In 2006, it expressed interest in joining the Schengen Agreements with a view to closer cooperation on the exchange of information and similar activities under the Schengen Information System.  Exceptionally, Italy allowed people to visit Vatican City without being accepted for an Italian visa, and then to be escorted by police between the airport and the Vatican or by helicopter. [Citation required] However, there is no customs union (including customs) between Italy and the Vatican, so all vehicles are controlled at the Vatican`s borders. While it has not been convincingly demonstrated that there is no common standard for European integration, that intergovernmentalism is back and that there is therefore a strong national interest in maintaining control of national borders, the strong structural incentives suggest that the British opt-out regime remains a mystery. While it has indeed been argued that the intergovernmental conferences in Maastricht (1990-1991) and Amsterdam are signs of a return to the dangers of intergovernmentalism in the EU, this document shows that the British `no` to Schengen surprisingly promotes European integration by forging flexibility. Opposition to signature as a member state has led to an opening of constitutional policy. Since June 2017, ten urban transport agreements have come into force. In 1999, the United Kingdom formally requested participation in certain provisions of the Schengen acquis – Title III on police security and judicial cooperation – in 1999, and this request was adopted by the Council of the European Union on 29 May 2000.

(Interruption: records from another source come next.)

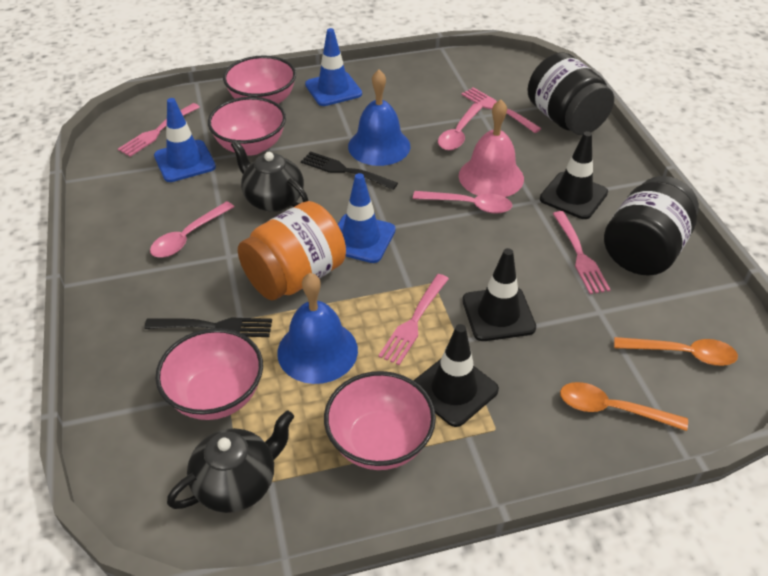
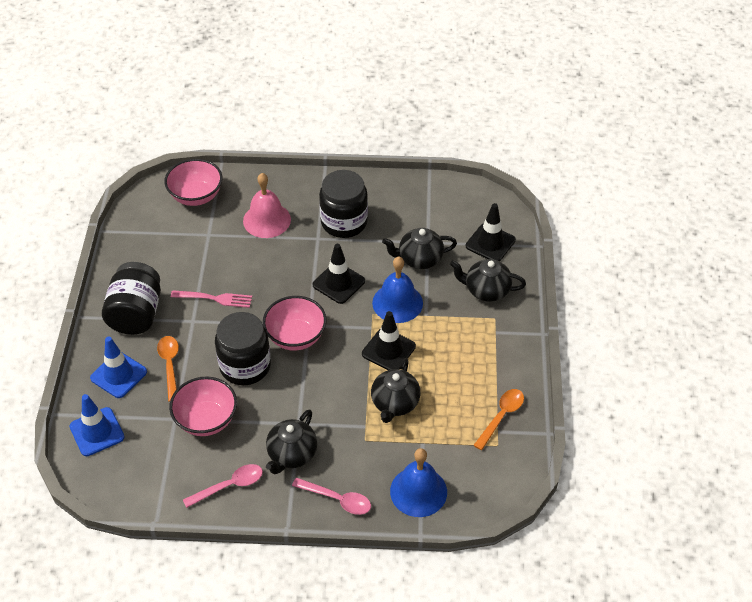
black fork: 2 -> 0
black jar: 2 -> 3
black teapot: 2 -> 4
blue traffic cone: 3 -> 2
orange jar: 1 -> 0
pink bowl: 4 -> 3
pink fork: 4 -> 1
pink spoon: 3 -> 2

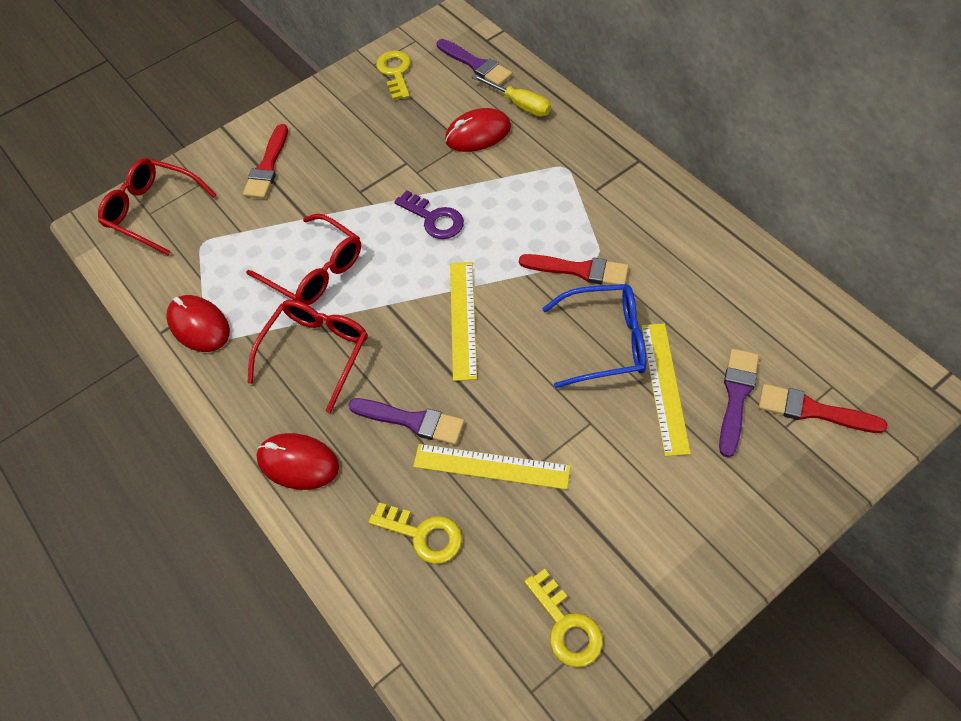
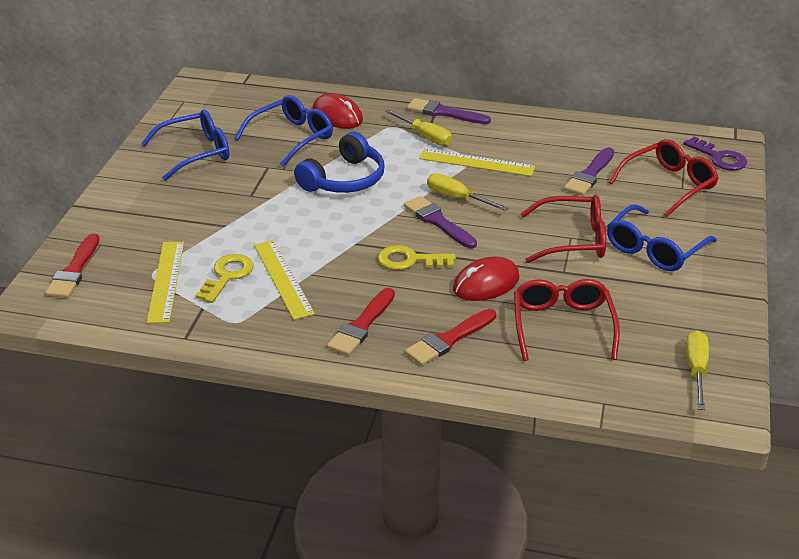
blue glasses: 1 -> 3
blue headphones: 0 -> 1
red mouse: 3 -> 2
yellow key: 3 -> 2
yellow screwdriver: 1 -> 3

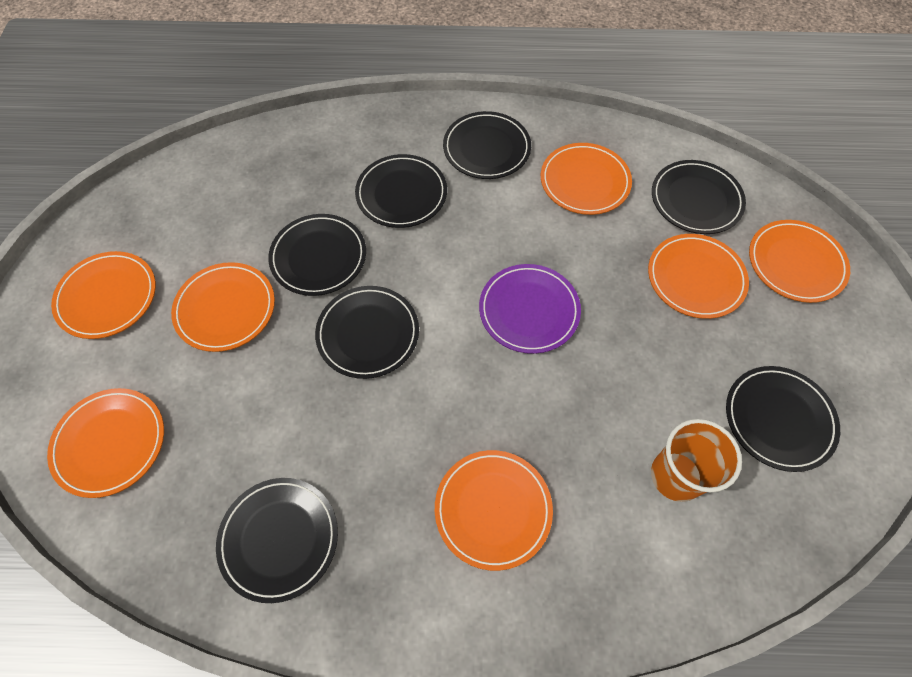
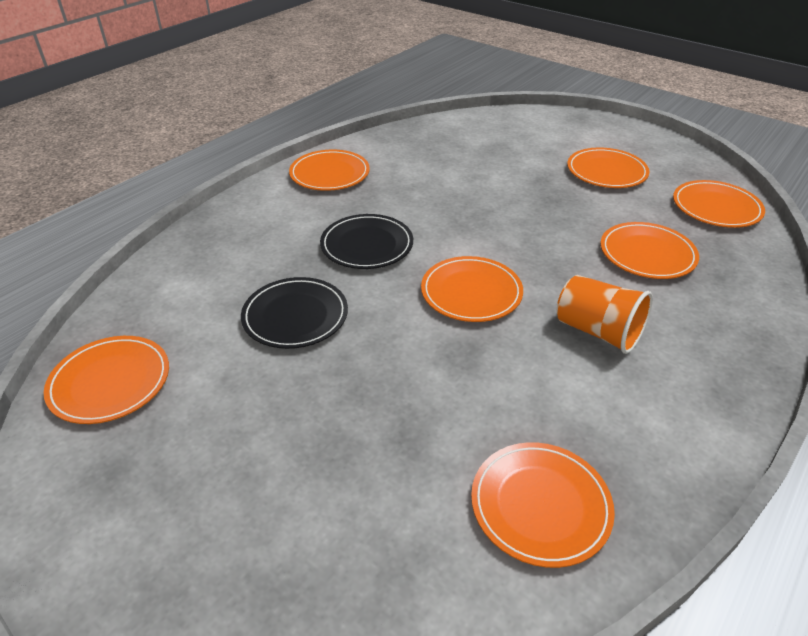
black plate: 7 -> 2
purple plate: 1 -> 0

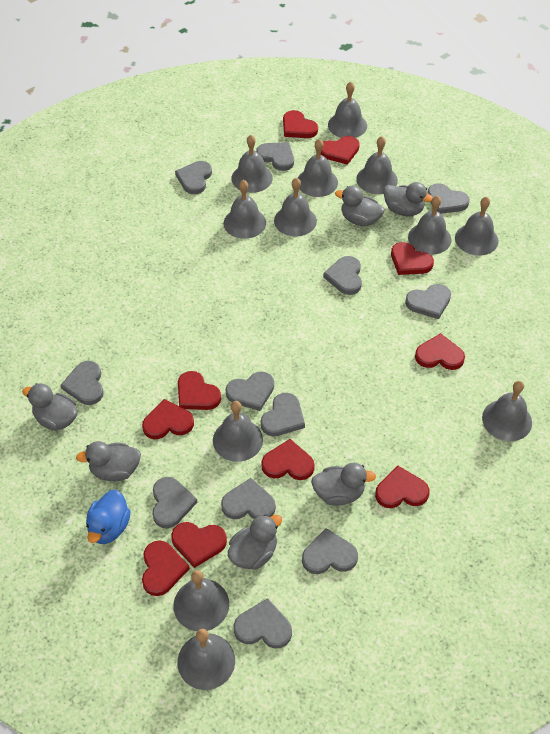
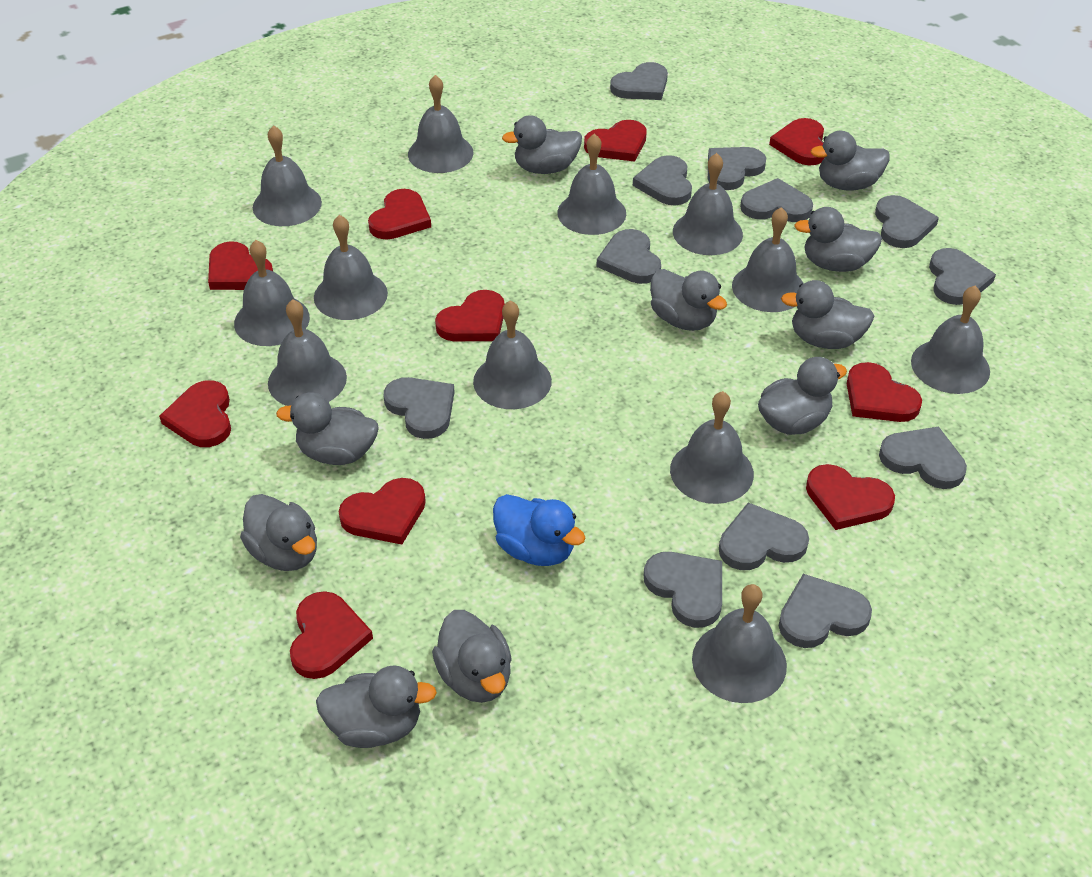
grey duck: 6 -> 10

 The UK`s formal participation in previously approved areas of cooperation was brought into effect by a 2004 Council decision that came into force on 1 January 2005.  Although the United Kingdom was not part of the Schengen area, it has always used the Schengen information system, a government database used by European countries to store and disseminate information on individuals and goods. This has allowed the UK to exchange information with countries that are part of the Schengen Agreement, often to connect to legal proceedings.  In 2020, the United Kingdom has declared that it will withdraw from these agreements at the end of its transition period. The Schengen countries are the European countries that have signed the Schengen Agreement. These countries work at internal borders without controls, allowing free movement between participating countries.